Ohio Gov. Mike DeWine announced today that his administration will order the closure of all bars and restaurants in the state at 9 p.m. tonight.
DeWine stressed that carryout and delivery would still be allowed, but that sitting and eating or drinking in establishments would be forbidden for the time being.
"We are literally at a crucial, crucial, crucial stage," DeWine said today, stressing that the order was designed to save lives.
The state will change Ohio's unemployment law to allow workers without paid leave immediate access to unemployment benefits if they have been impacted by coronavirus COVID-19, Lt. Gov. Jon Husted said today.
The state will also unveil measures to prop up businesses hit by today's order, including help applying for federal low-interest disaster loans of up to $2 million to cover debt payments, payroll and other expenses during the crisis.
One measure: bar and restaurant owners with liquor licenses will be able to return unopened high-proof liquor purchases in the last 30 days to the state liquor agencies where they purchased them.
The order is a new, much more restrictive measure designed to try and curb the spread of the pandemic coronavirus COVID-19. The Ohio Department of Health's website showed 37 cases confirmed in the state, but there are many more, ODH Director Amy Acton said.
Earlier, she estimated there were more than 100,000 cases in Ohio. Today she said it is getting difficult to maintain accurate counts due to a limited number of tests and a flood of possible cases.
Without intervention, DeWine said, between 40 and 70 percent of the population could contract the virus.
Acton implored Ohioans to practice social distancing and stay home if possible to keep Ohio's healthcare system from overload.
"By the time you're infected, it could be another two weeks before you are actually hospitalized for this," Acton said today. "Deaths are going to occur four to six weeks after that. We have to assume what is here."
People with cases in Ohio range in age from 31 to 86. The median age of those cases is in the 50s.
"This is disproportionately going to hit the most vulnerable among us," Acton said."This is not a drill. This is the once-in-a-lifetime pandemic."
Mortality rates for the disease across the globe have been roughly .2 percent for those 40 or under. But the rate jumps sharply above the age of 60; those aged 70 and over have an 8 percent mortality rate and higher.
Acton said 200,000 ICU beds will be needed in the U.S., which currently has 45,000. The U.S. also falls short when it comes to ventilators and other equipment and supplies.
"If we do these measures now we will greatly decrease the need for these," she said. "We're trying to keep in the scope of what we have.
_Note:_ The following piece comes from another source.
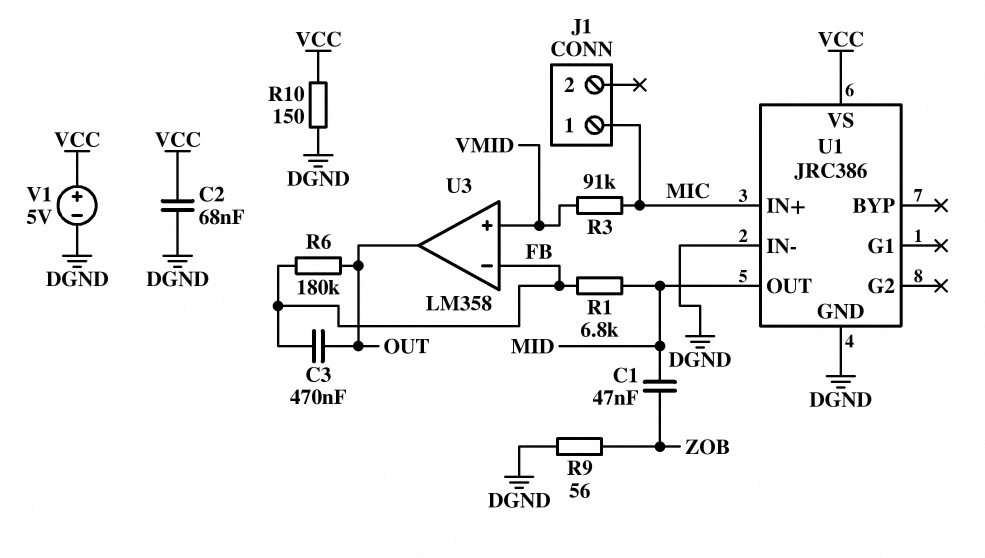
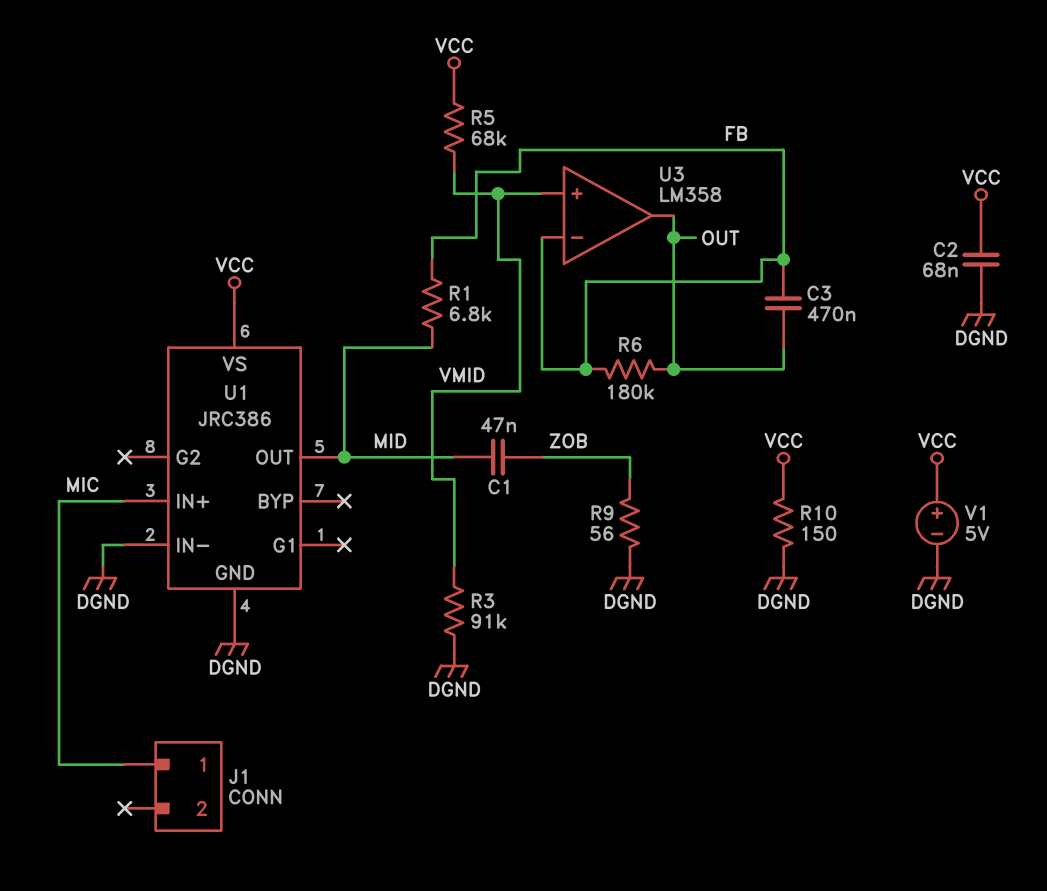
R3: 91k (MIC, VMID) -> 91k (DGND, VMID)
R5: none -> 68k (VCC, VMID)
You're going to see unprecedented measures at hospitals here."
Medical professionals in Cincinnati said the city has somewhere around 1,000 extra hospital beds. Cleveland has similar. That doesn't include extra capacity that could come from moving milder cases to other sites.
Mayor John Cranley, Cincinnati Police Chief Eliot Isaac and Cincinnati Health Commissioner Melba Moore held a briefing immediately after DeWine's remarks saying the city will work to enforce and support DeWine's orders.
""I never thought I would be mayor during a time when we would have to shut down bars and restaurants for St. Patrick's Day," Cranley said. "But now is the time to listen to the public health experts... we have to do what is right for the public health of our citizens."
Cranley asked all bar and restaurant owners to help the city by complying with the orders.
Police Chief Isaac said that CPD will be out enforcing the ban on bar and restaurant seating and has also begun several other measures designed to limit the spread of the virus, including asking callers to meet officers outside their homes whenever possible.
"You're going to see your police department operating in a fashion that you haven't seen before," Isaac said, also noting that some non-emergency calls may not get an immediate response from police while coronavirus is a concern.
At this point, city officials said, there are no plans to institute a curfew or citywide quarantine. That comes despite at least one email circulating among some Cincinnatians, including some business owners, suggesting that the city could be put on lock-down.
"Rumors around a curfew, a quarantine, they keep coming up," Cranley said. "We're not going to surprise anyone. We're planning for all contingencies. We have no plan as of now to issue a curfew, but this is changing by the day."
Cranley said there will be some new measures for local businesses from the Health Department for food prep and distribution in light of COVID-19. Those will not be overly onerous, he said.
"You have the opportunity still to utilize carryout and delivery," Moore said. "We're going to be working with those establishments to implement best practices. This is a time we're going to need to lean together and help each other."
DeWine and Lt. Gov. Husted stressed the decision to shutter sit-in service at restaurants and bars was incredibly difficult, and that options are still available.
"It is the small businesses during an order like this that are hurt the worst," DeWine said. "I'm fully aware of that."
"You can walk in, buy a donut, buy a coffee, that's fine," he said. "But we can't have people sitting and congregating. Carryout is fine, delivery is fine. I have some idea of what this will do... there are small business owners this will hurt greatly."
DeWine and Acton both said they were trying to mitigate a coming surge in cases that will hit the state's healthcare system hard in the coming weeks.
"If we don't break up these groups and get some distance, our healthcare system in the state of Ohio will not hold up," DeWine said.